Jay Farrar and Benjamin Gibbard
One Fast Move or I'm Gone: Music from Kerouac's Big Sur

Atlantic Records

To me, making a film about anything Jack Kerouac-related is a risk. Trying to capture the man’s words on film – in effect, to tame their rhythm and cadence and get them to pose properly for the camera – would be more of a lesson in broken spirit than an example of fine filmmaking. Even a straight documentary about the man and his words might best be left alone; too many attempts to pay tribute to Kerouac just end up echoing more of the same grasping by fans and followers that confused and haunted him all those years ago.

One Fast Move or I’m Gone: Kerouac’s Big Sur may be the exception to the rule, however. Directed by Curt Worden and produced by Gloria Bailen and Jim Sampas, One Fast Move is a documentary that doesn’t attempt to bond or burrow. Done with love, respect, and understanding for who and what Kerouac was, One Fast Move focuses on his attempt in 1960 to retreat to Lawrence Ferlinghetti’s remote cabin in Big Sur on the California coast, his failure to find peace there, and the book that was fueled by that failure.

As great of a read as Jack Kerouac’s Big Sur is, there’s nothing fun about it. Even in the lightest of its moments (Kerouac’s poetry inspired by the ocean’s roar – or the near-poetry of his sober yearnings for simplicity, wedged here and there in the cracks between hangovers/shitfaced horrorshows/total paranoia-fueled nightmares), Big Sur is a brutal book. Brutally beautiful and brutally honest – but brutal nonetheless.

So what we are gathered here to talk about is the documentary’s soundtrack, the newly-released One Fast Move or I’m Gone: Music from Kerouac’s Big Sur, performed by Death Cab for Cutie leader Benjamin Gibbard and Son Volt frontman Jay Farrar. And here’s the problem: perhaps if Gibbard was the only voice on the One Fast Move soundtrack, I might feel differently, but that’s not the way it is. Once you hear Jay Farrar on the album’s second cut “Low Life Kingdom,” that’s it: this is a dirty job, folks – and Farrar has the pipes and the attitude for it.

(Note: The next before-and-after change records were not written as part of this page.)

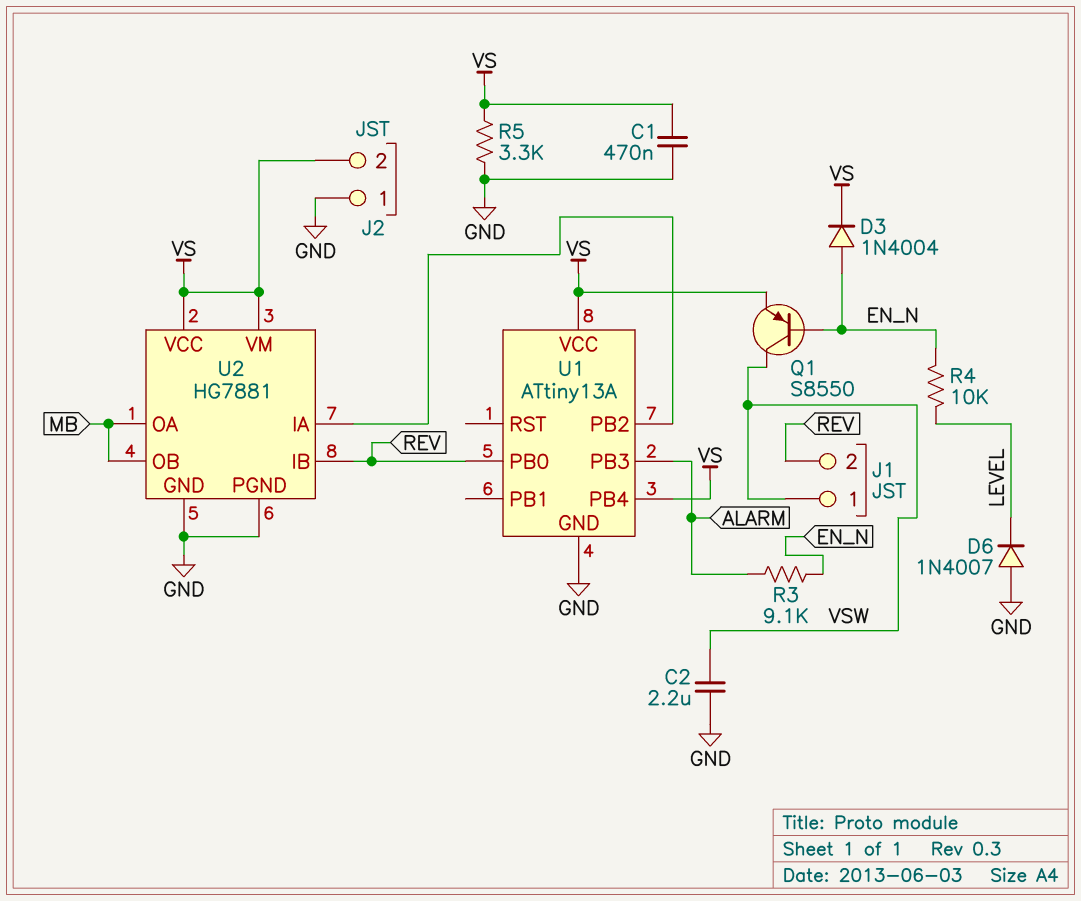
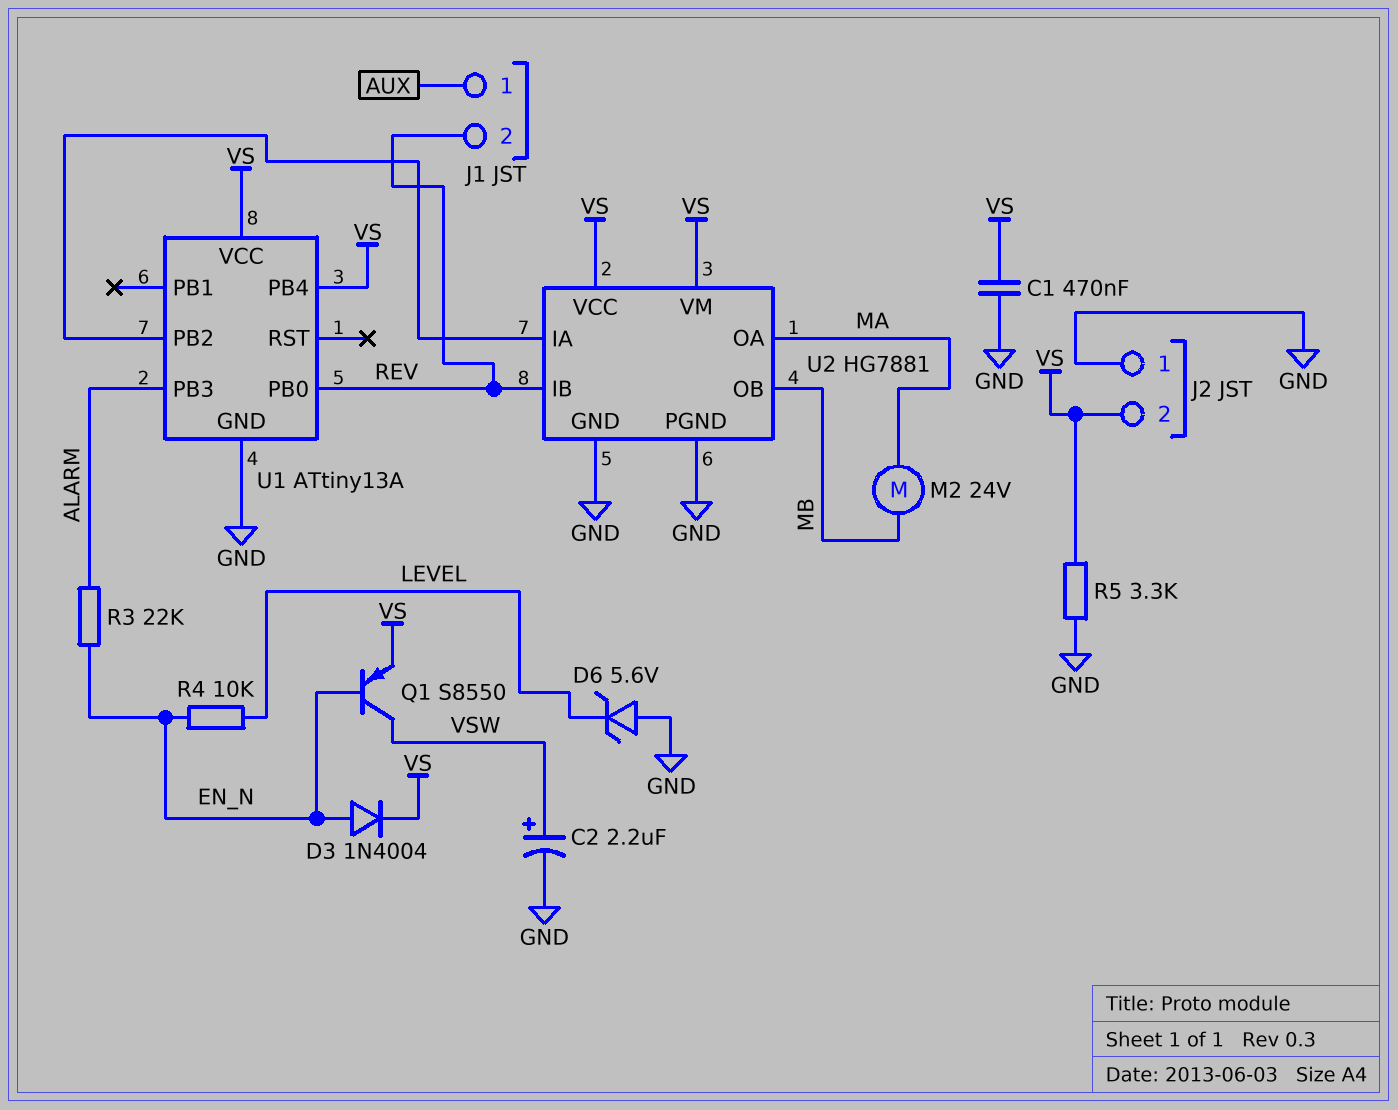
C2: 2.2uF (GND, VSW) -> 2.2uF (plus VSW, minus GND)
D6: diode 1N4007 (A GND, K LEVEL) -> zener 5.6V (A GND, K LEVEL)
J1 pin 1: VSW -> AUX
M2: none -> motor 24V (MA, MB)
R3: 9.1k (ALARM, EN_N) -> 22k (ALARM, EN_N)
U2 pin OA: MB -> MA

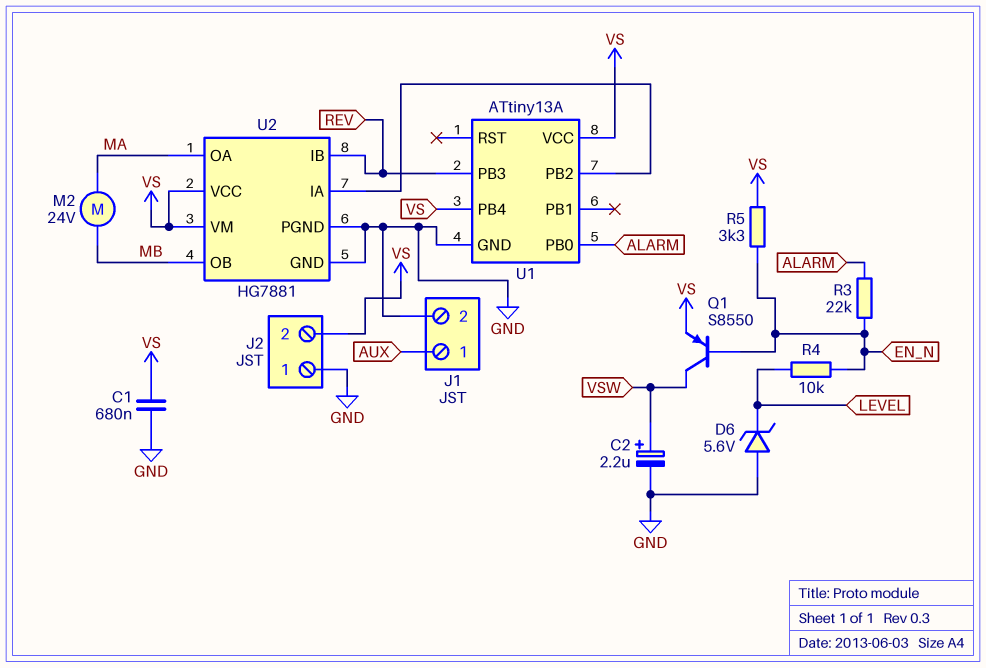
C1: 470nF (GND, VS) -> 680nF (GND, VS)
D3: diode 1N4004 (A EN_N, K VS) -> none
J1 pin 2: REV -> GND
R5: 3.3k (GND, VS) -> 3.3k (EN_N, VS)
U1 pin PB0: REV -> ALARM
U1 pin PB3: ALARM -> REV

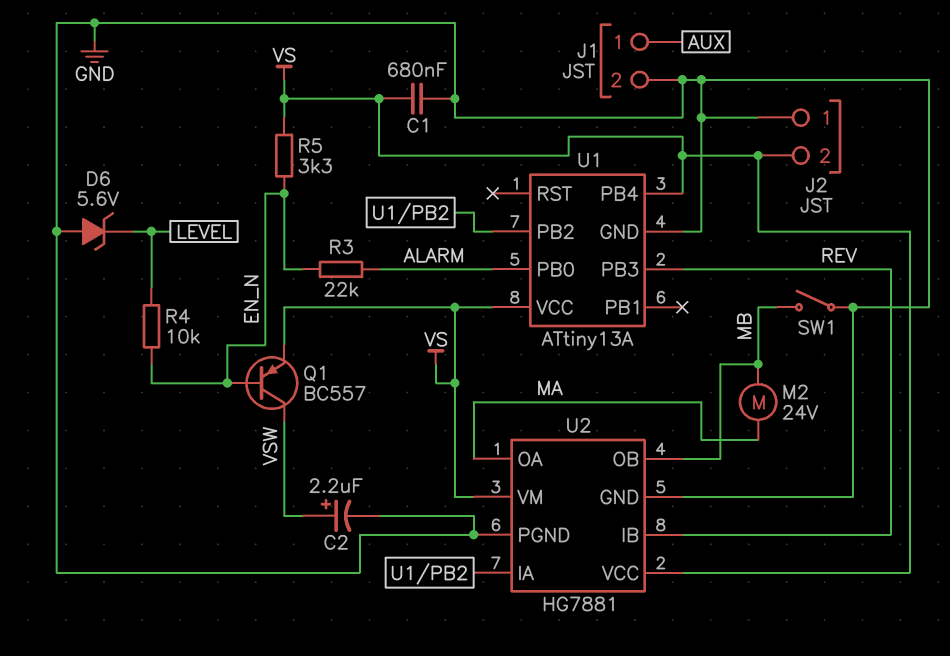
Q1: PNP S8550 (B EN_N, C VSW, E VS) -> PNP BC557 (B EN_N, C VSW, E VS)
SW1: none -> switch (GND, MB)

As a singer/songwriter, Farrar has always had a style that let the words be what they needed to be to tell the story; rhyming schemes and syllable count take a backseat to emotion. Therefore, turning some of the original _Big Sur_’s text to lyrics for this project fits Farrar’s style, whereas it doesn’t feel as natural when Gibbard does the same … or maybe he’s just too nice of a guy. Even though the book rode the psychic rollercoaster from the childlike giddiness of sober promises to middle-of-the-night bottom-of-the-wine-bottle blackness, Farrar might’ve been the better voice of choice for the entire project. For instance, whereas Farrar’s “San Francisco” captures all the blackness of waking up hungover and spooked in the Mars Hotel (with acoustic guitar and sparse neck rack blues harp), Gibbard’s “These Roads Don’t Move” comes off like a lightweight “Ballad of Easy Rider.”

I don’t doubt for a minute that Gibbard had just as much of himself invested in the project as Farrar (and yes, I’ve read the press release about Gibbard holing up in that same Big Sur cabin during writing sessions for Death Cab for Cutie’s Narrow Stairs album). The fact remains, though: Jay Farrar is a natural dweller of this kind of territory.

With the right psychiatric help and some medication, Jack Kerouac might’ve been able to beat those demons that chased him out of Big Sur. Of course, he might never have written another word, either. Trying to pretty any of this story up is a mistake – musically included.

Ben Gibbard might make for the nicer dinner guest, but Jay Farrar has the head-full-of-snakes thing nailed.